• [TASK TO COMPLETE] Report each line below that carries the word "size".

• [Stored items]
○ ○ ○ ○
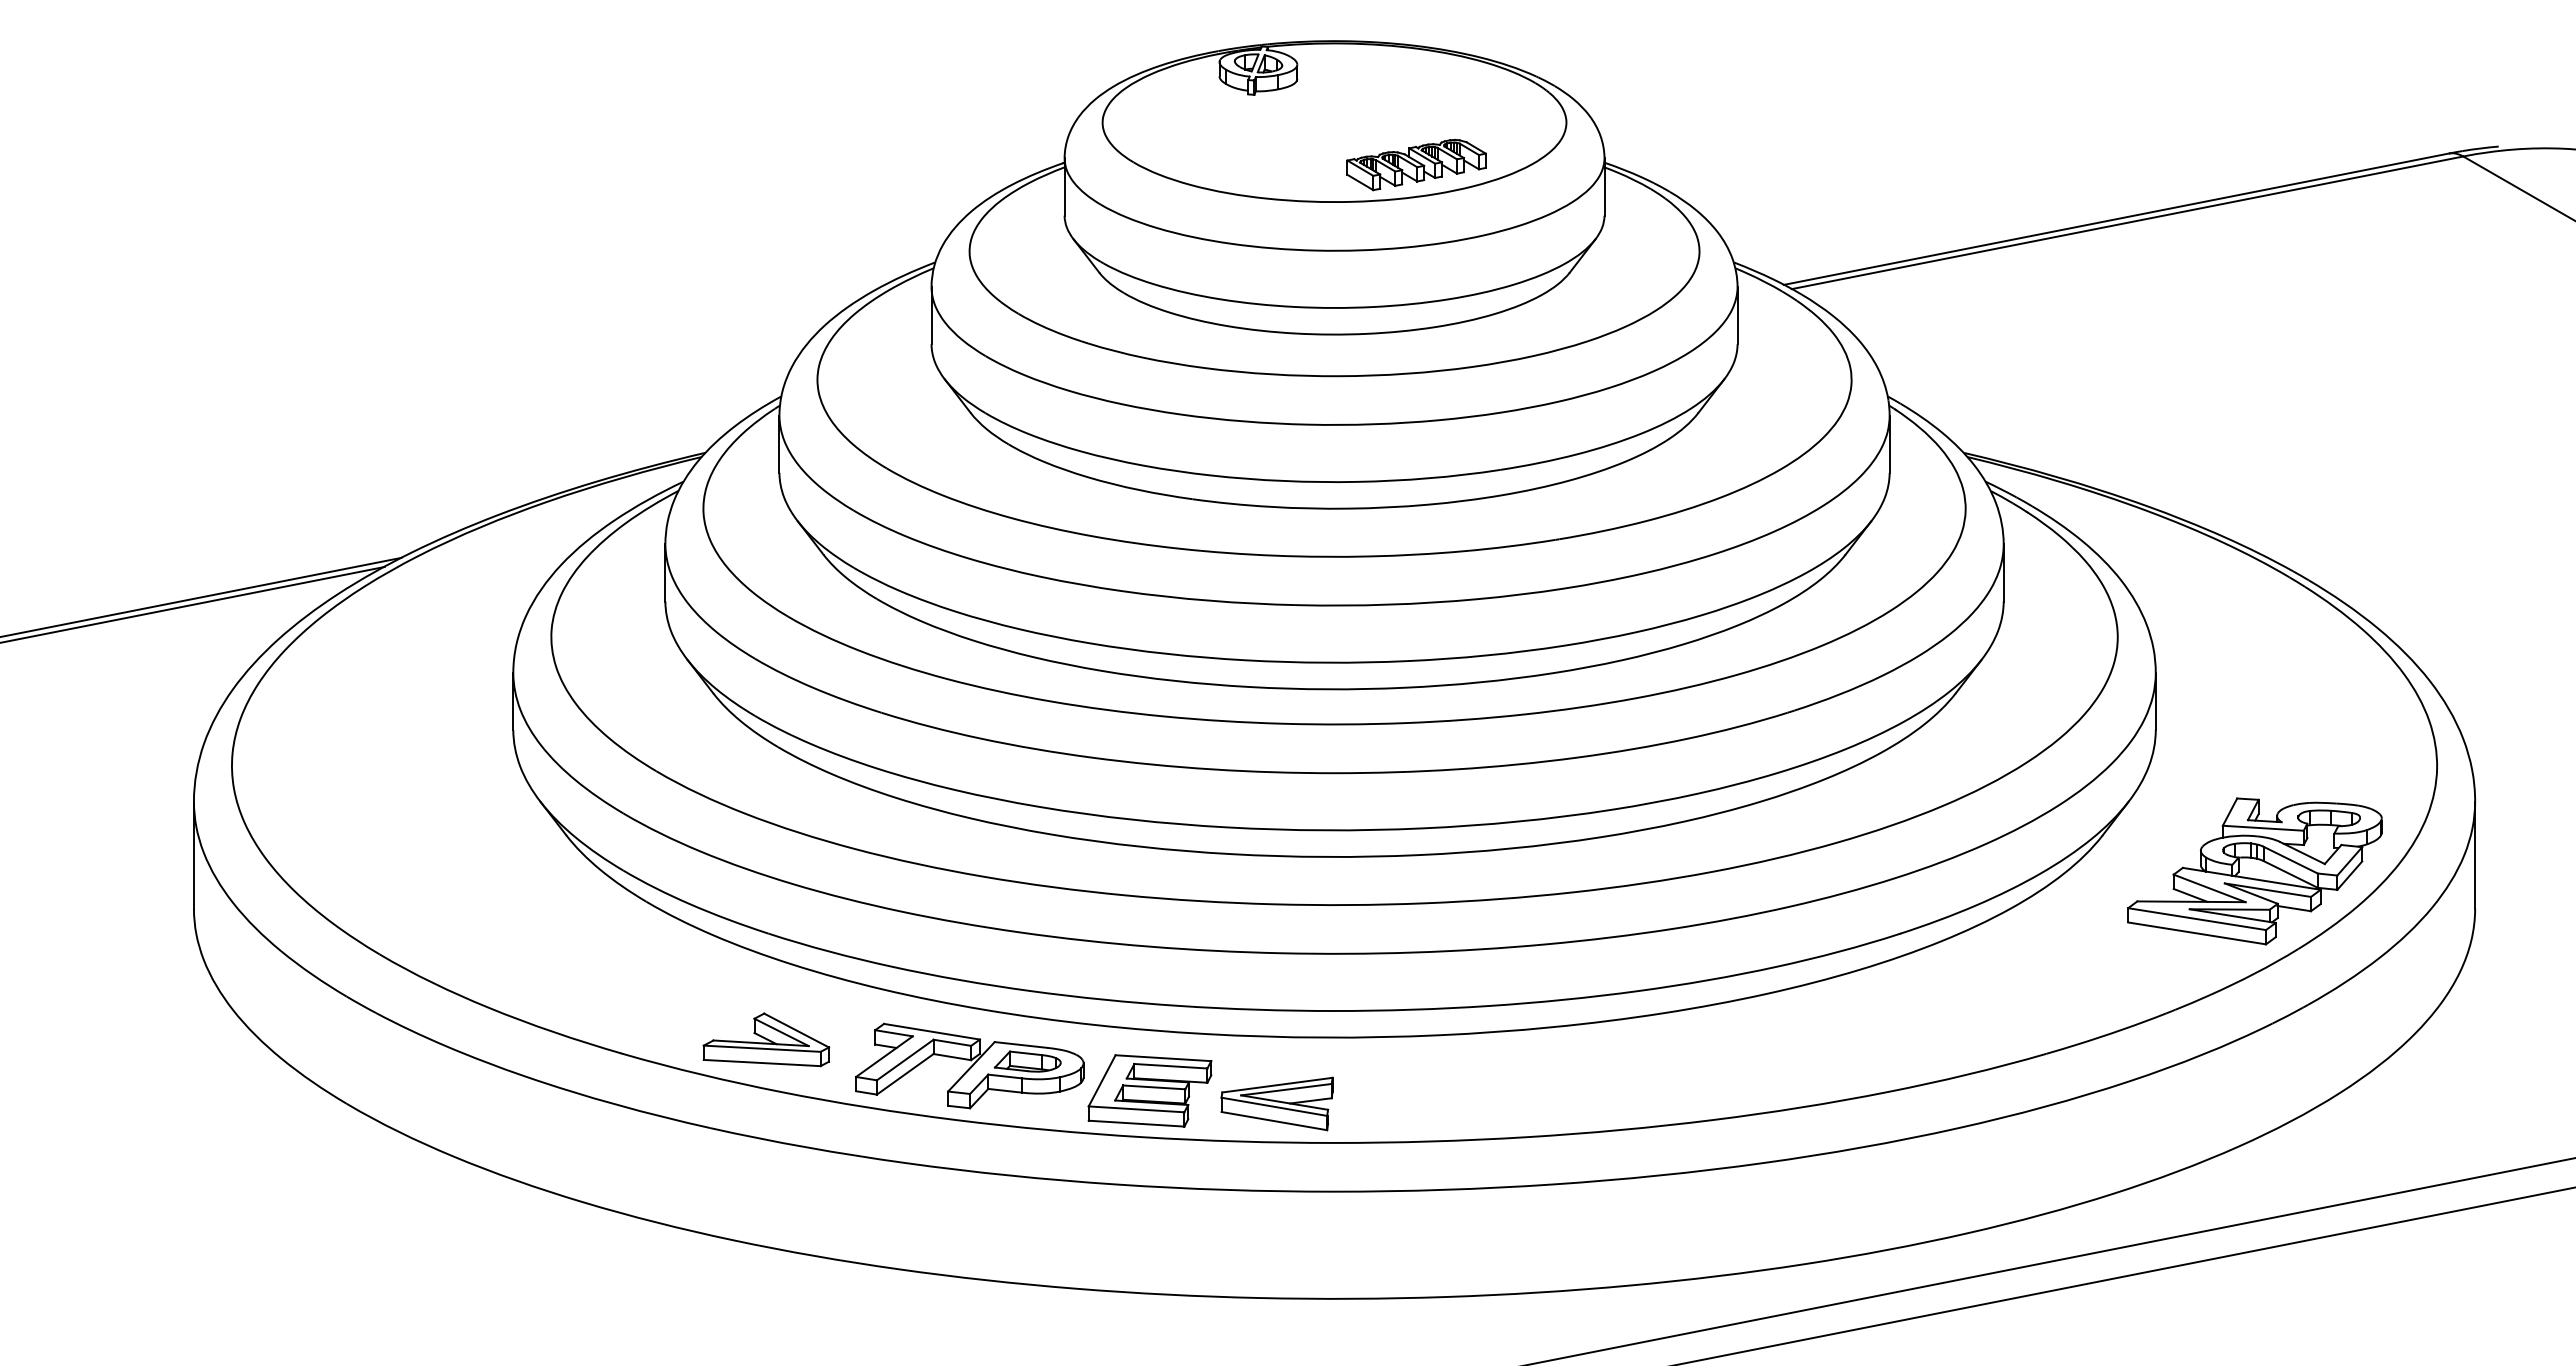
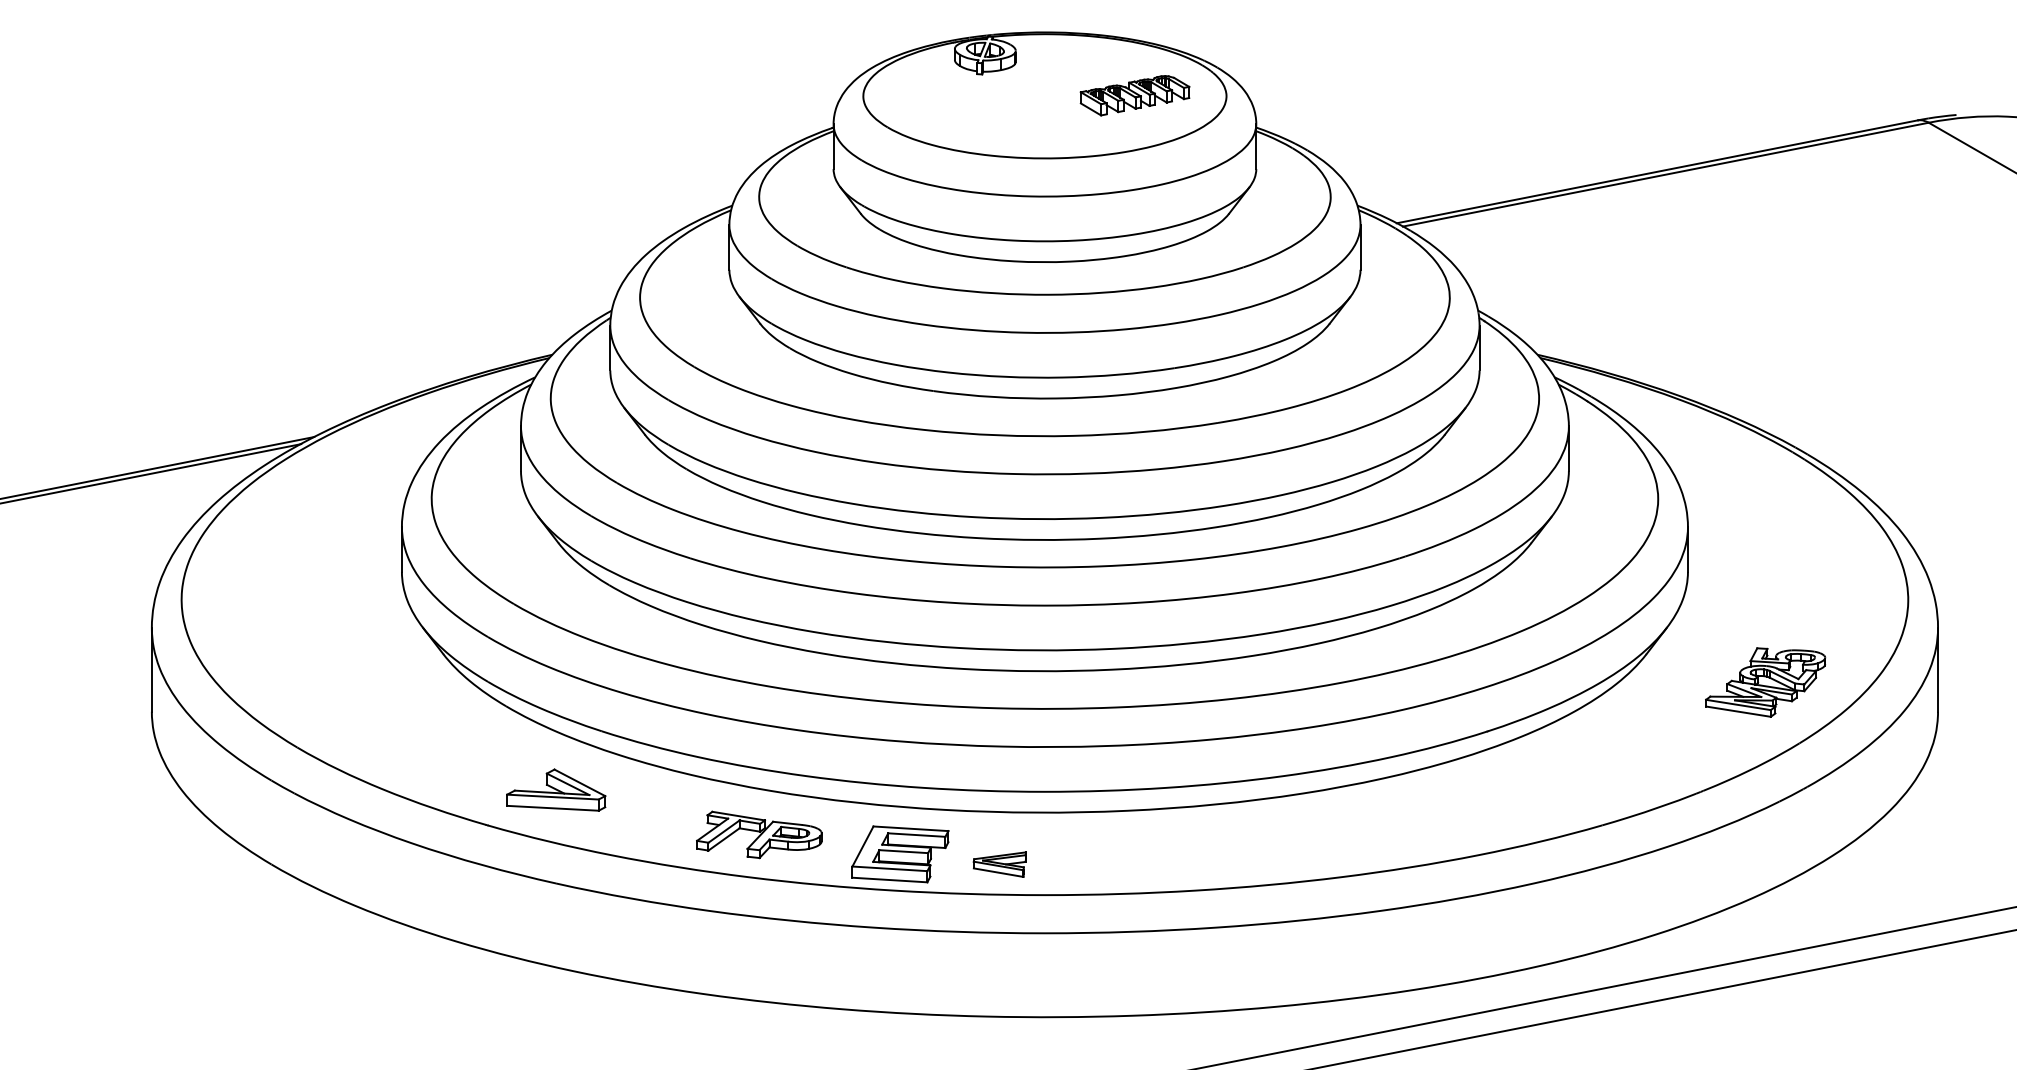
part: (1416, 164) -> (1134, 95), moved
part: (2254, 871) -> (1765, 682), size x0.6
part: (766, 1039) -> (556, 789), moved
part: (969, 1065) -> (759, 834), size x0.7
part: (1276, 1103) -> (999, 864), size x0.6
○ ○ ○ ○
• [EXPECTED OUTPUT]
part: (2254, 871) -> (1765, 682), size x0.6
part: (969, 1065) -> (759, 834), size x0.7
part: (1276, 1103) -> (999, 864), size x0.6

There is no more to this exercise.